Peter SmythAs we enjoy the mid-summer break for the 4th of July holiday, it is only natural to take stock of how our industry has fared thus far in 2015. The first six months have been filled with the unexpected; from epic snowfall here in Boston to floods in Texas and drought in California, the weather has played an outsized role in economic performance this year. While no one weather incident was to blame, together they created uncertainty  for marketers as they planned and revised their strategies for their clients.

This uncertainty created a series of disappointing economic numbers in the first quarter and created further delay and caution in marketing plans during the second quarter. It looked like many advertisers waited until the last minute to act, creating a choppy ad environment for radio.

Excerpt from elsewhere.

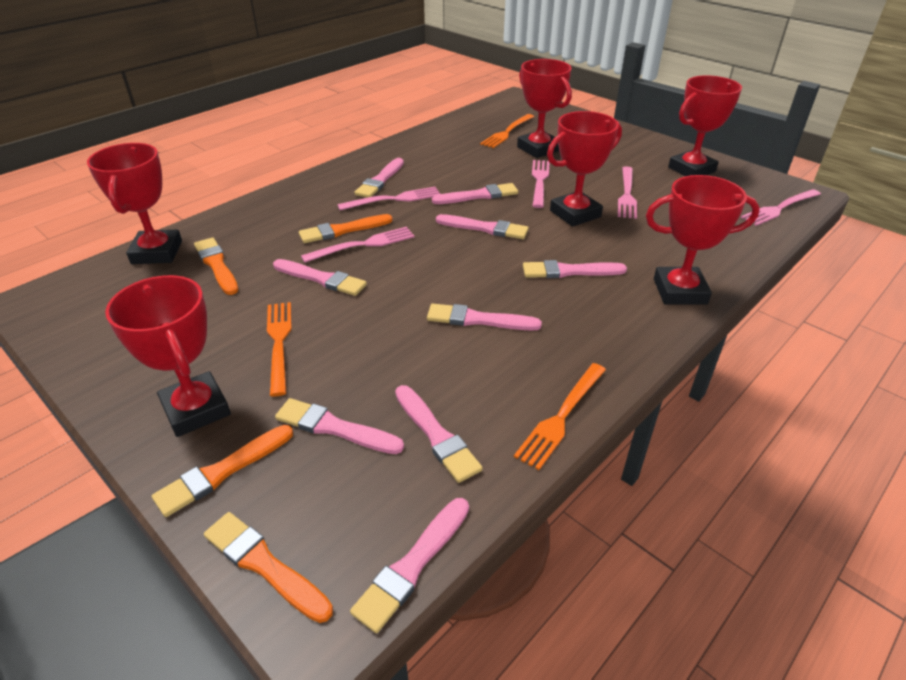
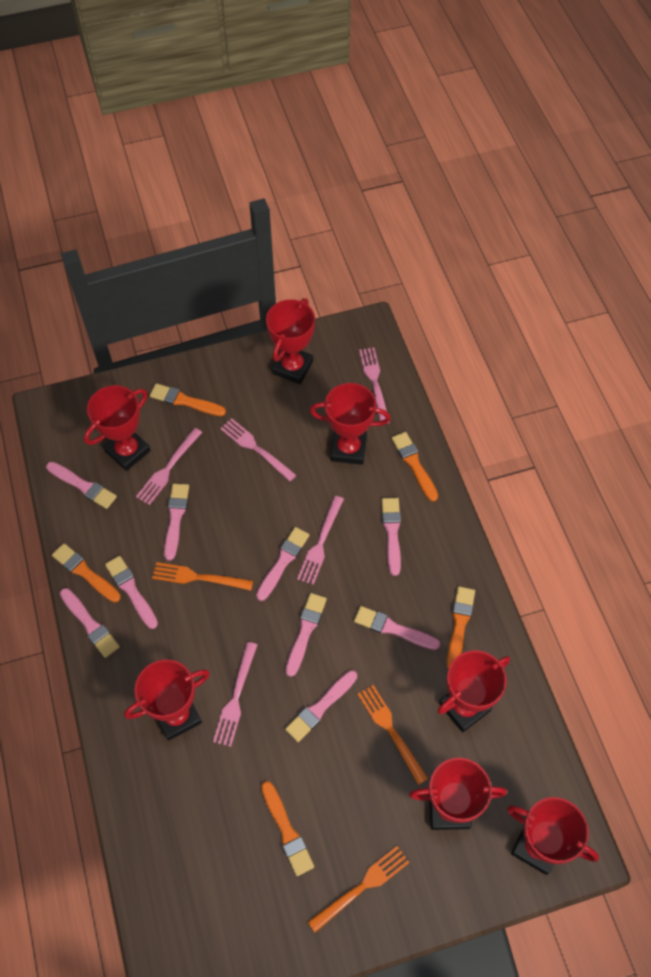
orange brush: 4 -> 5
red trophy: 6 -> 7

This certainly made the sales department’s job significantly more difficult as they struggled to provide forward guidance and forecasting. Many of the months in the first half of 2015 were not decided until the final week of the month.

But in recent weeks, we have started to see more clearly how the American economy is performing and there has been significant progress on a number of fronts, including job growth which has pushed the unemployment rate down to 5.3 percent. Housing prices are finally starting to increase, and consumer spending is picking up. It appears that we can carry this momentum into third quarter as economists expect both government and business spending to increase as a positive reaction to the improving economy.

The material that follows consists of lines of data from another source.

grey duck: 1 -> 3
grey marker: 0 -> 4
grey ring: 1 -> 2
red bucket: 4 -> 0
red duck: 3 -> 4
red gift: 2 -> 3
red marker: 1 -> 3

Although Greece and the European financial ministers continue to play high stakes games with that country’s future, the betting is that after all the posturing and rhetoric has played out, there will be a resolution to this long-running soap opera. Whether it will be a band-aid or a longer term solution, no one can know.

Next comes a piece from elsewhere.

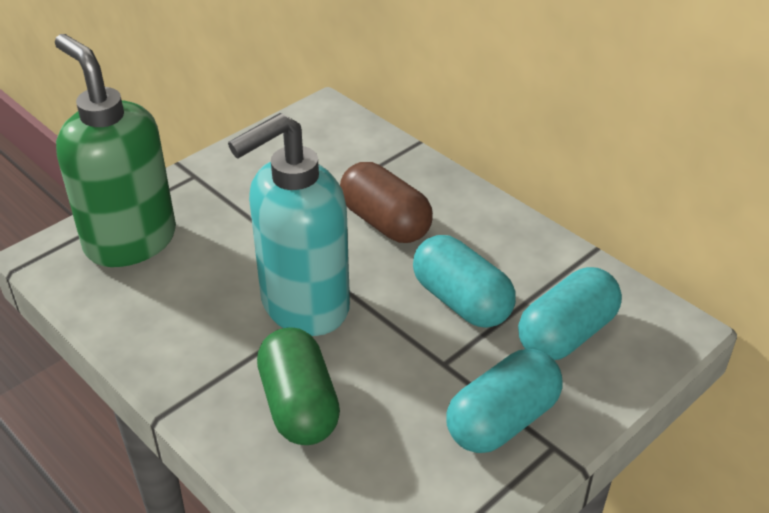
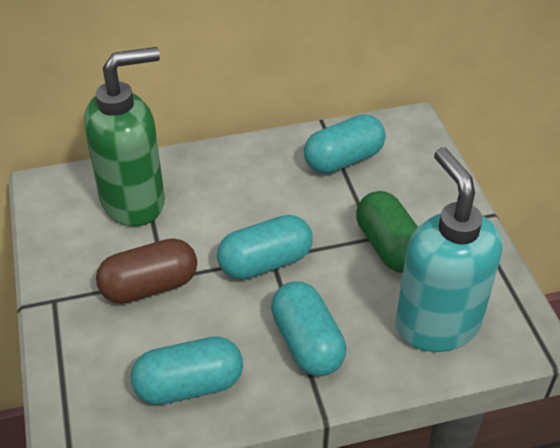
turquoise capsule: 3 -> 4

However, with a favorable domestic economic climate, we expect that advertisers can more confidently lay their plans for the back half of the year. That means that our sellers can do a better job of advising, planning and executing for our clients and focus on outcomes and performance. With all the digital solutions that have burst onto the market, we have to be prepared to discuss much more than our stations’ ratings performance with clients. Our sales staffs must take the extra time to explain in detail how the broadcast and digital assets we can provide will work together strategically to create an effective and affordable marketing solution for their business, one that works for the client and is good for the listener.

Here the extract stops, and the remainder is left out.